The unaudited pro forma condensed combined financial statements were prepared in accordance with Article 11 of SEC Regulation S-X. The pro forma adjustments reflecting the completion of the Transactions are based upon the acquisition method of accounting in accordance with generally accepted accounting principles in the United States (U.S. GAAP), and upon the assumptions set forth in the notes to the unaudited pro forma condensed combined financial statements.

We have made significant assumptions and estimates in determining the preliminary estimated purchase price consideration and the preliminary allocation of the estimated purchase price in the unaudited pro forma condensed combined financial statements. These preliminary estimates and assumptions are subject to change during the estimated purchase price allocation period (not to exceed one year from the pending Apria Acquisition date) as we finalize the valuations of the net tangible assets and intangible assets. Differences between these preliminary estimates and the final acquisition accounting could have a material impact on the accompanying unaudited pro forma condensed combined financial statements and the combined company’s future results of operations and financial position. Accordingly, the pro forma adjustments are preliminary and have been made solely for the purpose of preparing unaudited pro forma condensed combined financial statements.

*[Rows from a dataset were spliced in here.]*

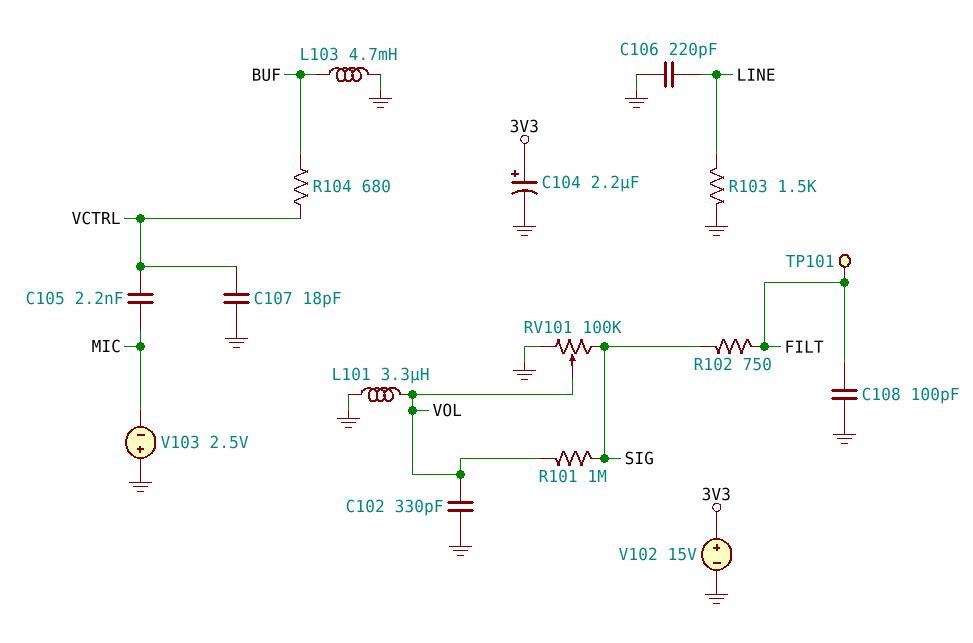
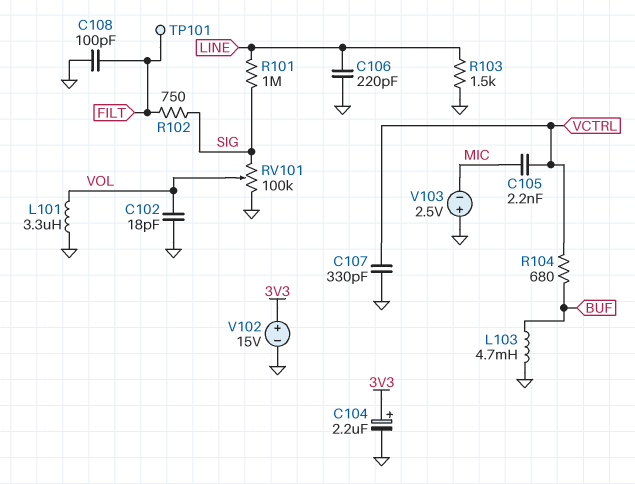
C102: 330pF (GND, VOL) -> 18pF (GND, VOL)
C107: 18pF (GND, VCTRL) -> 330pF (GND, VCTRL)
R101: 1M (SIG, VOL) -> 1M (LINE, SIG)

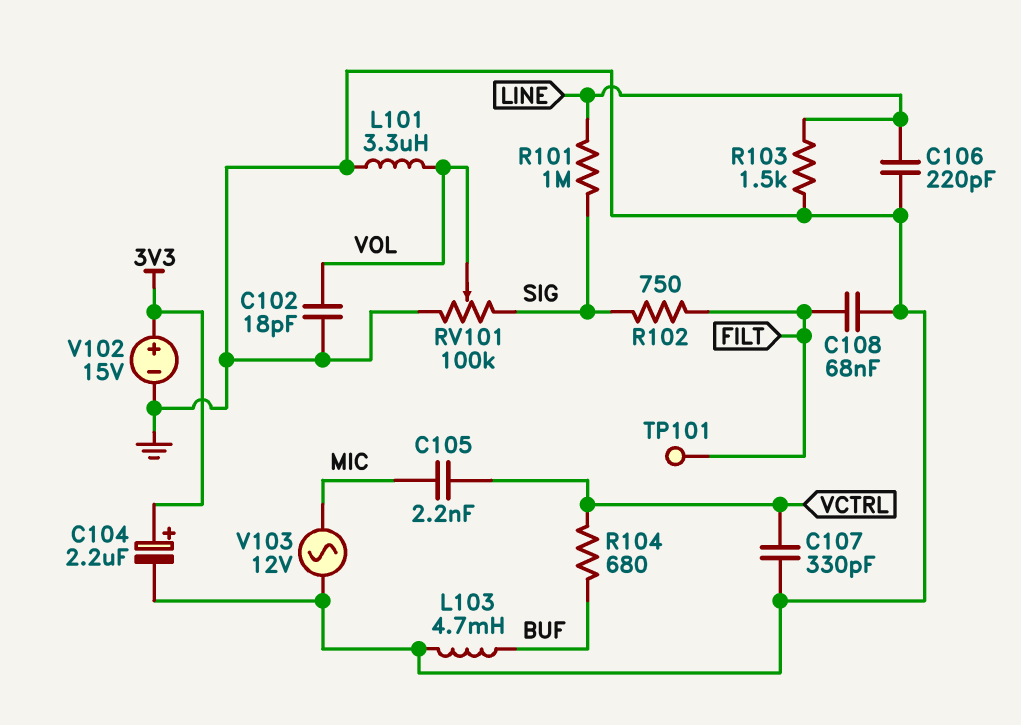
C108: 100pF (FILT, GND) -> 68nF (FILT, GND)
V103: 2.5V (plus GND, minus MIC) -> AC 12V (GND, MIC)

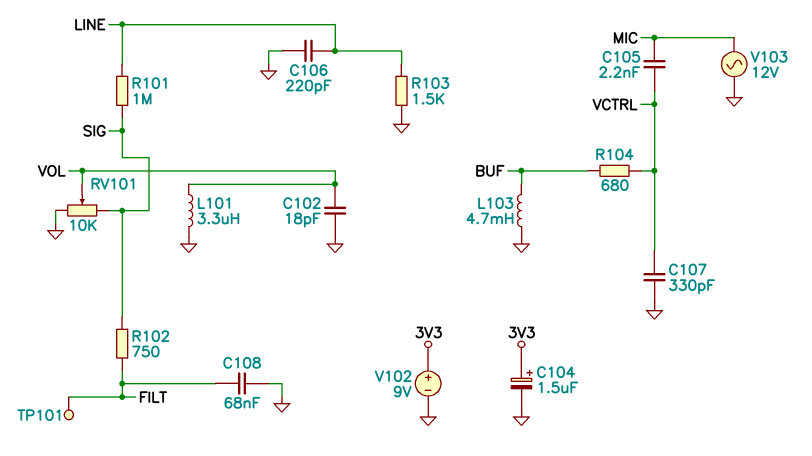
C104: 2.2uF (plus 3V3, minus GND) -> 1.5uF (plus 3V3, minus GND)
RV101: 100k (GND, SIG, wiper VOL) -> 10k (GND, SIG, wiper VOL)
V102: 15V (plus 3V3, minus GND) -> 9V (plus 3V3, minus GND)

The unaudited pro forma condensed combined financial statements are not intended to represent or be indicative of the consolidated results of operations or financial position that would have been reported had the Transactions been completed as of the dates presented, and should not be taken as representative of the future consolidated results of operations or financial position of the combined company following the Transactions. The pro forma financial statements are based upon available information and certain assumptions that management believes are reasonable.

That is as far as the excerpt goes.